Unbelievable but true. There are a couple of British spinners at Lancashire and another county I can’t remember, but many counties have an overseas spinner. He’s good for nicknames, though, “Wheelie Bin” having been all but supplanted by the “King of Spain”. I think the latter has something to do with a misprint of the ironically bestowed epithet “King of Spin”.
England need a spinner; they need a Number 5 (that’s putting Pietersen at Number 4); they need a better keeper. They need another couple of quicks in reserve. That apart, it’s a good team.
Image of the seaon for me: Pietersen shouting down Shane Watson. Beautiful.
John Emburey had almost exactly the same average as Giles and played 64 tests. I suppose that just suggests that it’s been a very long time since England had a quality spinner, though.
Saying that, I happen to like Ash.

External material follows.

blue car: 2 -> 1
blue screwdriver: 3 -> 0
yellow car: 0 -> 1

Sure, he’ll never be a Warne or a Muri, but he does a pretty good job supporting the strike bowlers for England, his catching is top-notch and he’s proved in the last two tests that he can soak up pressure with the bat when he’s needed. Plus, on the spin-friendly pitches of India he ought to prove a valuable member of the team once more.
Don’t get me wrong, I’d love to have a great spinner in the side, but until that happens, I’m happy enough with the King of Spain.

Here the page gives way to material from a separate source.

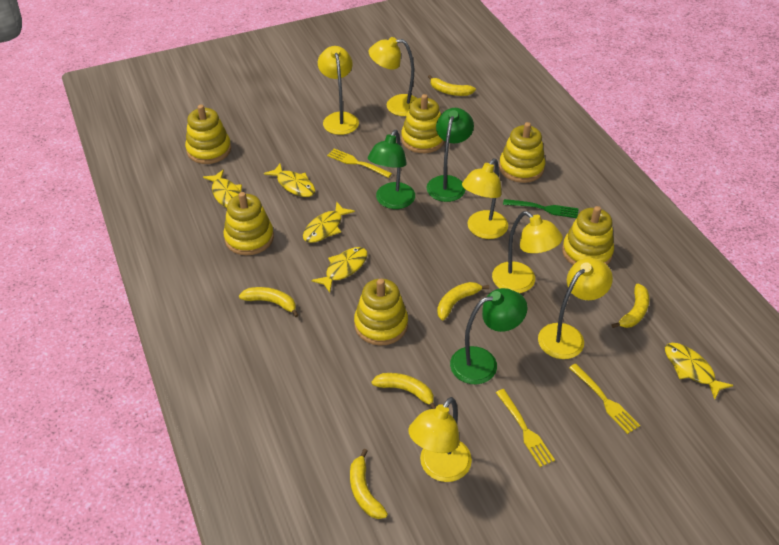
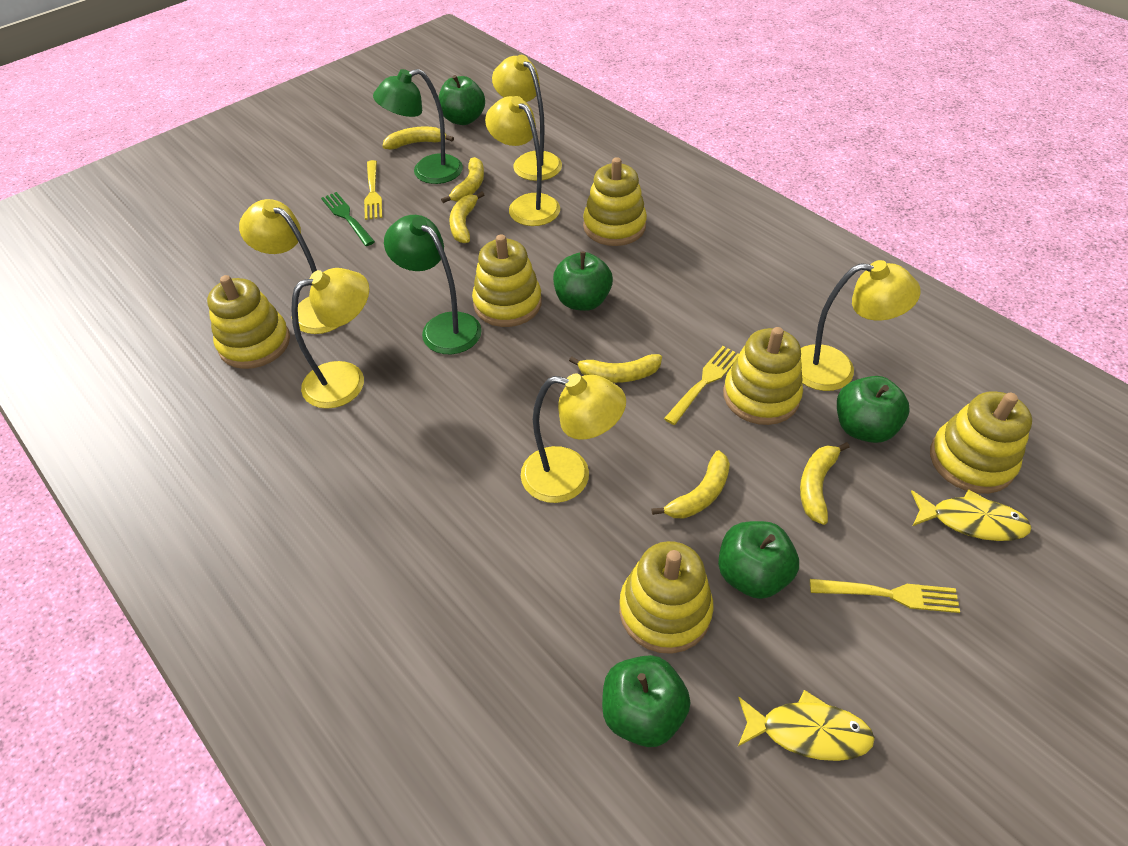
green apple: 0 -> 5
green lamp: 3 -> 2
yellow fish: 5 -> 2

Amusing choice of words considering the controversy over Lock’s action at some stages of his career…!
We’ve never had the kind of spinners that become a terror to opposition countries for years on end the way Warne has, Murali has, and Grimmett and O’Reilley used to. Edmonds and Emburey had their moments, Underwood was a legendary destroyer on wet wickets but less incisive (more of a containing medium-pacer) once covered pitches came ni. Otherwise you have to go back to the likes of Verity and Rhodes. Equally, leg-spin has never really paid off for us on a regular basis. “Tich” Freeman did wonders for Kent but was comparatively modest in Tests (66 wickets in 12 Tests would be fine these days, but few of them were against Australia), Doug Wright was a handful on his day but bowled too many bad balls.
In English conditions I guess swing and cut have historically borne more fruit than spin, so that’s what we have - and, as mentioned above, for those parts of the English season when pitches favour spin, most counties seem to get an overseas pro in. Mind you, I remember watching Philip DeFreitas in a Sunday league game a few years back. For some reason the pitch had become a right Bunsen and he’d cut his run-up and was bowling enormous offies. They were devastatingly effective.